▸ **Problem details**
Please filter the data below down to the lines holding the string "part".
______________________________
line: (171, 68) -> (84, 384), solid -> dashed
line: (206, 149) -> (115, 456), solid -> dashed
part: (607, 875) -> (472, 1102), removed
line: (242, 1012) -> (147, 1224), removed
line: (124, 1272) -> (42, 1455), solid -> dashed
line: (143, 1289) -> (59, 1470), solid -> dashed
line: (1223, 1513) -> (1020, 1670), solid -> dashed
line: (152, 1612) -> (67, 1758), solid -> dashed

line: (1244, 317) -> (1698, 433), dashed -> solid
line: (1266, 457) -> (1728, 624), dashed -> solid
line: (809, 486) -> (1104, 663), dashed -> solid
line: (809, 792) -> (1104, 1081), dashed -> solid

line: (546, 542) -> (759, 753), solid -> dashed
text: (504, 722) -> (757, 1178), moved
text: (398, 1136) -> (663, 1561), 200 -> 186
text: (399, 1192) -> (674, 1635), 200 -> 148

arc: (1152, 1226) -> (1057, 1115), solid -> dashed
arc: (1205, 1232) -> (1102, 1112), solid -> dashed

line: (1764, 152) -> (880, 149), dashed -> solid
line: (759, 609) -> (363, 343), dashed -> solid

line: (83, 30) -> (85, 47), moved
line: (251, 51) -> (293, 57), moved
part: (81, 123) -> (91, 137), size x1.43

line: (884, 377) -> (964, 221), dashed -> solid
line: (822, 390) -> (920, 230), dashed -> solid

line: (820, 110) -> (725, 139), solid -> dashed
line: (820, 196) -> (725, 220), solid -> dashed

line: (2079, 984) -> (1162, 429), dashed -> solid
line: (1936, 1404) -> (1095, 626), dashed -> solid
______________________________
▸ **The answer**
part: (607, 875) -> (472, 1102), removed
part: (81, 123) -> (91, 137), size x1.43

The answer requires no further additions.